Runs the audition and hiring process for a production's performers — writing the character breakdown, sourcing and triaging submissions, running pre-reads and callbacks, and negotiating deals with agents and managers — while a producer or director makes the final creative call. Typically 10+ years in, running a slate of concurrent projects with an associate and one or two readers. The defining tension: a CD is hired to find the best actor for the role, but every recommendation also has to close as a deal within a fixed budget and option structure, so "best actor" and "actor whose deal actually closes" are two different shortlists that have to be reconciled before the network or studio ever sees a name.

## First-principles core

1. **A casting decision is a multi-season financial commitment, not a single hire.** Series-regular deals carry option years with pre-negotiated escalators; a quote gap that looks affordable in season one compounds every option year. Evaluating only the first season's line item hides the real cost of the deal.
2. **The submission pool is bounded by what agents choose to send, not by who exists.** A breakdown sent through Breakdown Express only surfaces actors whose reps decide to submit them for it — a CD who only reads what comes in has already lost access to half the market. Direct outreach and target lists are how the other half gets found.
3. **Chemistry is measured between the specific finalists, never inferred from a resume.** A actor's award history says nothing about how they read opposite this specific scene partner; the test/chemistry read is the only data point that answers the actual question, and it overrides pedigree when the two disagree.
4. **Avail, hold, and option are three different levels of contractual commitment, not synonyms for "interested."** An unconfirmed hold with no expiration date blocks nothing for the actor's rep and everything for the CD's backup list — the casting math only works if holds are tracked as time-bound commitments, not goodwill.
5. **The deal and the billing are negotiated together, not sequentially.** Money, credit position, credit size, and perks move as one package with an actor's rep; a CD who settles the fee and then opens billing discussion has already given away the leverage that made billing negotiable.

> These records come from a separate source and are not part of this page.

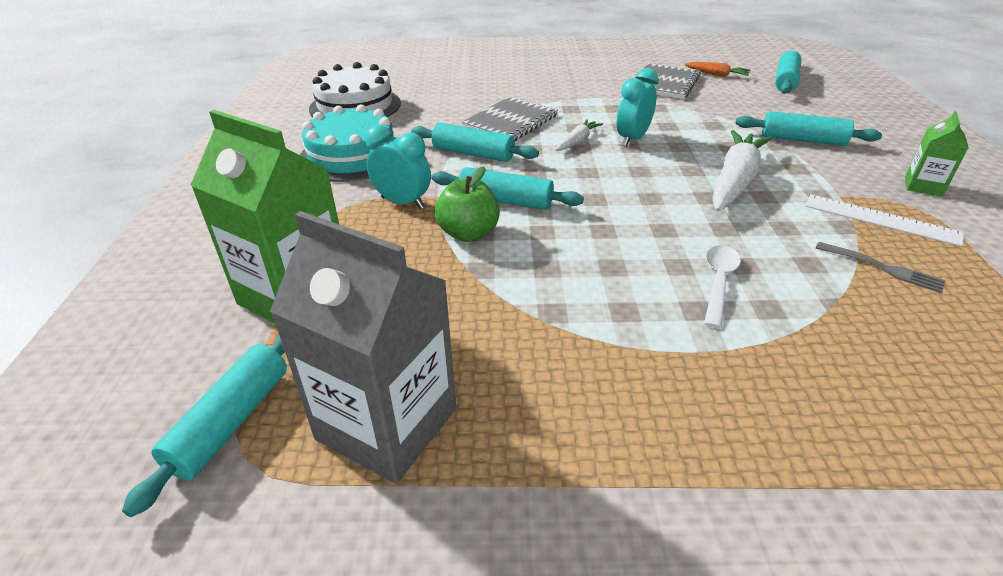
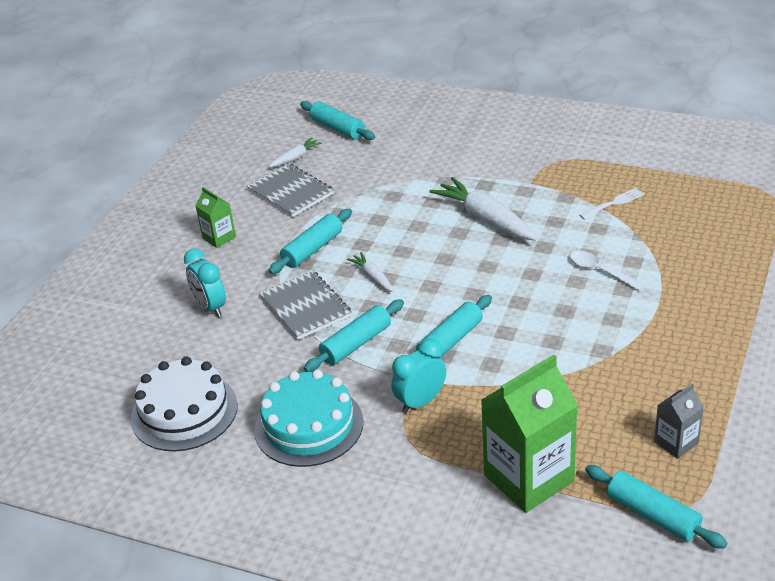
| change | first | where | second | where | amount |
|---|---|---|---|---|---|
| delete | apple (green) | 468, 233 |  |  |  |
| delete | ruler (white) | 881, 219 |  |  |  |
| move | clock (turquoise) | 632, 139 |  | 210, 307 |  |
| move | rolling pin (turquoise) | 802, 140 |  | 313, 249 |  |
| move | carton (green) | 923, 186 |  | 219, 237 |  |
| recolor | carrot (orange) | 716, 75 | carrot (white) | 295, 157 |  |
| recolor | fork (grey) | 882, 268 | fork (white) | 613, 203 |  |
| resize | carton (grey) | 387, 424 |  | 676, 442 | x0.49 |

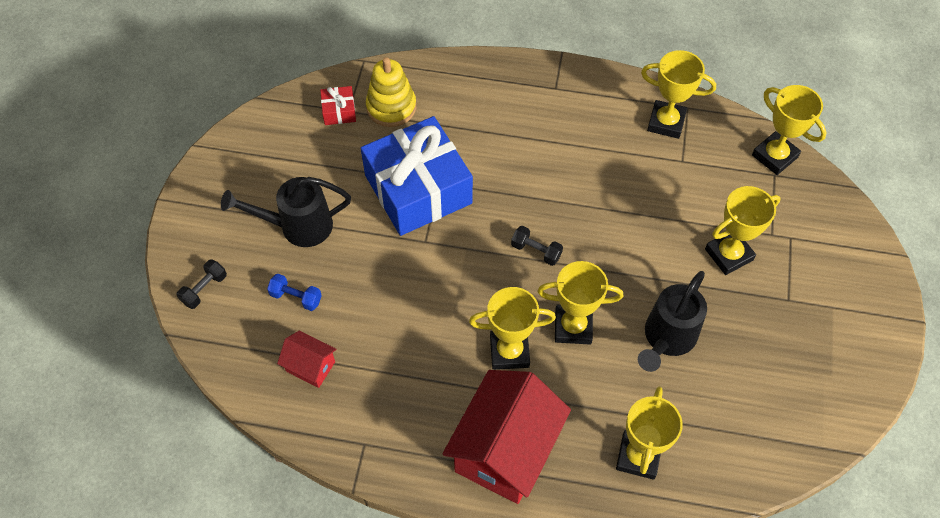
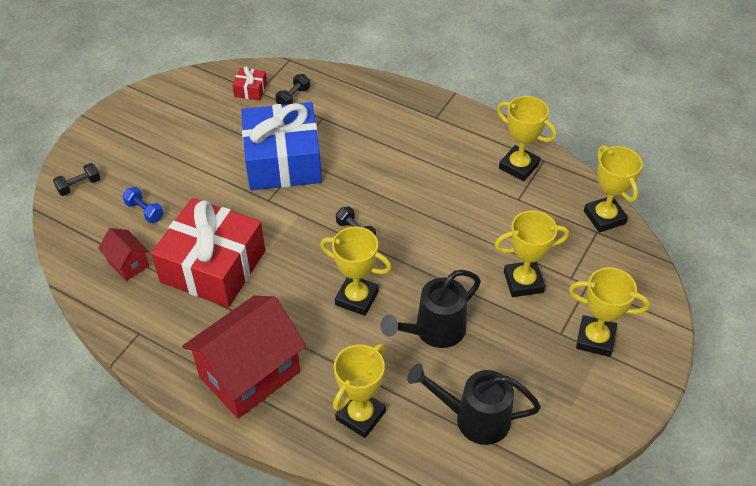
| change | first | where | second | where | amount |
|---|---|---|---|---|---|
| insert |  |  | gift (red) | 213, 266 |  |
| move | watering can (black) | 298, 226 |  | 474, 418 |  |
| move | trophy (yellow) | 509, 351 |  | 595, 339 |  |
| replace | stacking toy (yellow) | 391, 107 | dumbbell (black) | 293, 97 |  |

## Mental models & heuristics

- When a breakdown produces fewer than roughly 15 legitimately castable submissions within 48 hours, default to direct-offer outreach to specific agents and known actors rather than reopening the breakdown language — unless the character description itself is the blocker (too narrow an ask, unrealistic combination of traits), in which case revise the breakdown first.
- When an actor's quote exceeds the episodic budget, default to trading fee for billing or backend participation before walking away, unless the gap exceeds roughly 40% of the per-episode budget line — gaps that size rarely close on billing alone.
- Self-tape for the first round, in-person or live video for callbacks — default to this order unless principal photography starts inside two weeks, in which case compress straight to in-person to avoid losing a shooting day to scheduling.
- **Favored nations** billing/pay parity across an ensemble is a useful equity tool on low-budget indies where every role is genuinely comparable in size; it's overused when applied to flatten a marquee lead's rate down to a day player's, because a rep negotiating for name value will walk rather than accept parity that erases it.
- Negotiate the test/option deal terms — option years, escalators, exclusivity — before the actor's first audition for a pilot or new series, never after they've booked the role; once booked, the leverage that made option-year terms negotiable is gone.
- When a breakdown specifies a lived-experience requirement (a disability, a language, a cultural background integral to the role), default to verifying it in the room or on the self-tape rather than trusting the submission alone — misrepresentation on this specific point recurs often enough that advocacy organizations track it.
- Testing more than four finalists in front of a network or studio signals the CD hasn't made a recommendation, only outsourced the decision upward; two or three, ranked, is the norm for a real final round.

## Decision framework

1. Translate the script's character description into a casting breakdown: age range, physicality, skill requirements, and billing tier, and decide guild-signatory status and whether submissions are agent/manager-restricted or open call.
2. Build the submission pool from agency submissions plus deliberate direct outreach, and triage it into a ranked pre-read shortlist rather than passing along every submission untouched.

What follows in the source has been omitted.